Last month, the economy showed initial signs of recovery, but some economists fear these positive indicators may prove short-lived as rising coronavirus cases forced key states like Florida and Texas to pause or reverse their reopening plans.
The U.S. added a record 4.8 million jobs in June, dropping the unemployment rate to 11.1%, according to a jobs report released last Thursday. Meanwhile, the Institute for Supply Management’s index of non-manufacturing businesses, released Monday, leapt to about 57% in June from about 45% in May, suggesting an improvement for the service sector, which makes up the majority of the U.S. economy.
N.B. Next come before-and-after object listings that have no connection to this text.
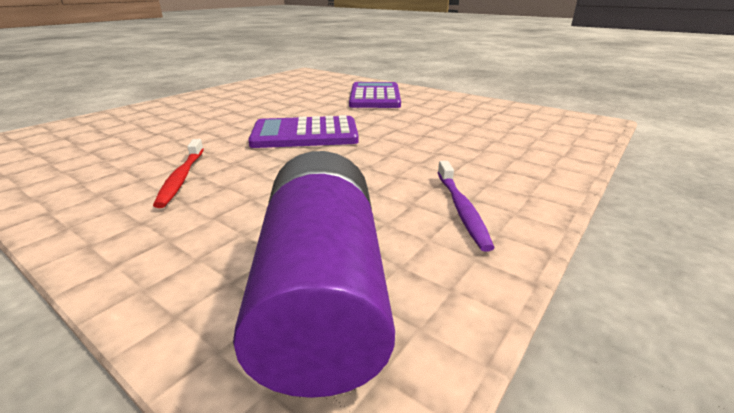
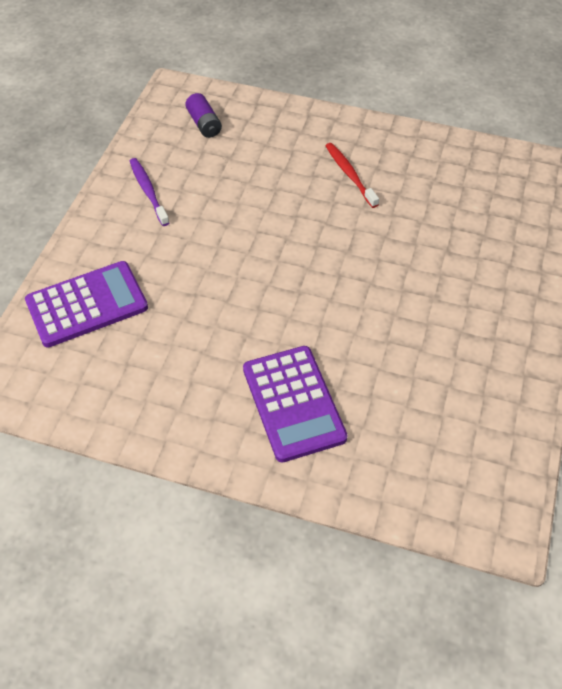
camera: 160 degrees right, 25 degrees up
(305, 134) = (311, 262): purple calculator -> purple calculator (87, 304)
(322, 293) = (204, 124): purple battery -> purple battery, size x0.45

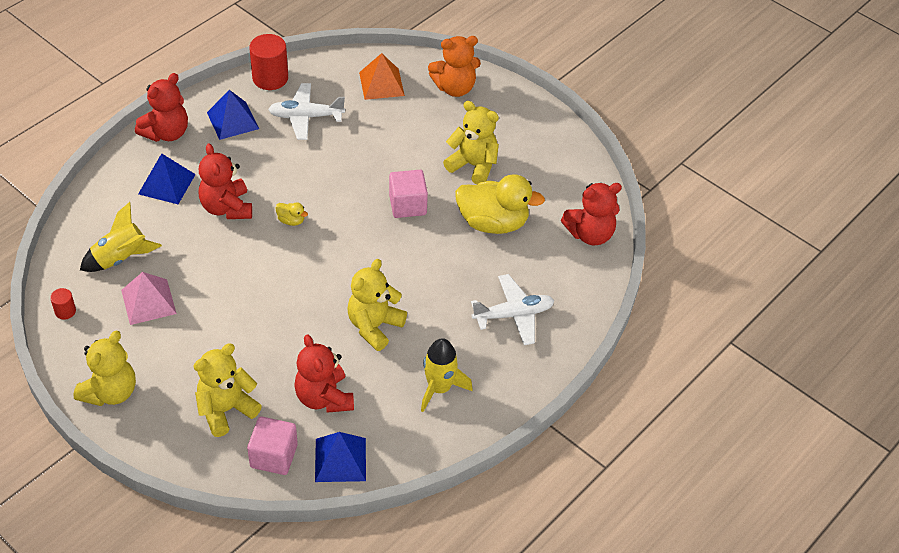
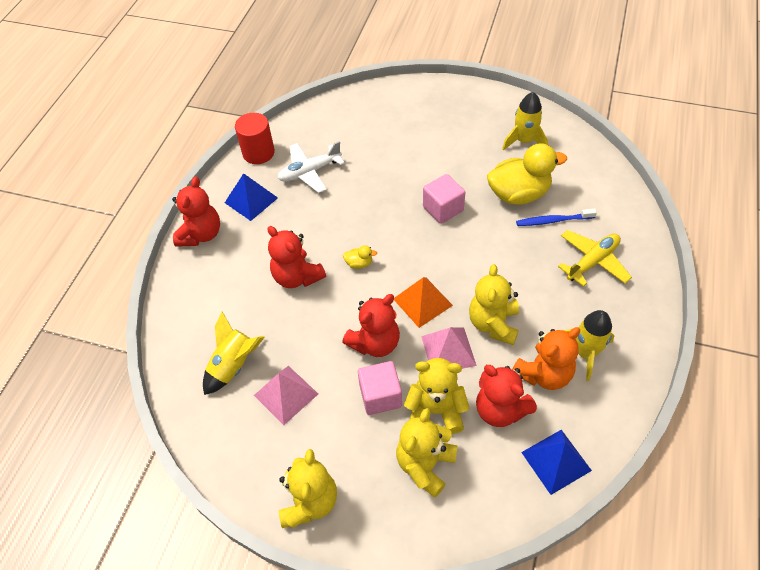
camera: 20 degrees left, 5 degrees up
(65, 311) = (215, 441): red cylinder -> none
(167, 184) = (231, 278): blue pyramid -> none
(274, 456) = (498, 488): pink cube -> pink cube (380, 396)
(315, 330) = (448, 350): none -> pink pyramid
(381, 84) = (351, 121): orange pyramid -> orange pyramid (422, 302)
(454, 88) = (409, 102): orange teddy bear -> orange teddy bear (544, 374)
(473, 165) = (469, 155): yellow teddy bear -> yellow teddy bear (436, 410)
(507, 262) = (553, 221): none -> blue toothbrush
(513, 315) = (592, 262): white plane -> yellow plane
(541, 174) = (524, 141): none -> yellow rocket
(590, 234) = (596, 171): red teddy bear -> red teddy bear (375, 343)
A Gallup survey conducted in June gave Trump an approval rating of 39%, which marked a 10-point drop from his rating in the poll a month prior. Trump trails Biden by 9.5 percentage points, according to an average of national polls calculated by FiveThirtyEight.
The need for continued social distancing measures amid the economic downturn will hinder Trump’s re-election chances, Lasry says.
“It's very hard for him to win because of all these factors,” he says.
Lasry made the remarks in an episode of Yahoo Finance’s “Influencers with Andy Serwer,” a weekly interview series with leaders in business, politics, and entertainment.
Twenty-five years ago, Lasry co-founded Avenue Capital with his sister Sonia Gardner, who serves as the firm’s president and managing partner. In 2014, he and investor Wes Eden bought the Milwaukee Bucks for $550 million, and within four years the value of Lasry’s stake had doubled.
Before he joined the national finance committee for Biden, Lasry raised money as a major backer of the presidential campaign of California Senator Kamala Harris.
He framed the general election as a referendum on the status quo.
“Ultimately, it's really a simple question: Are you happy with the way things are?” Lasry says.
“If you are, then you're going to stick and you're going to vote for Donald Trump,” he says. “If you're not, then you're going to vote for Joe Biden.”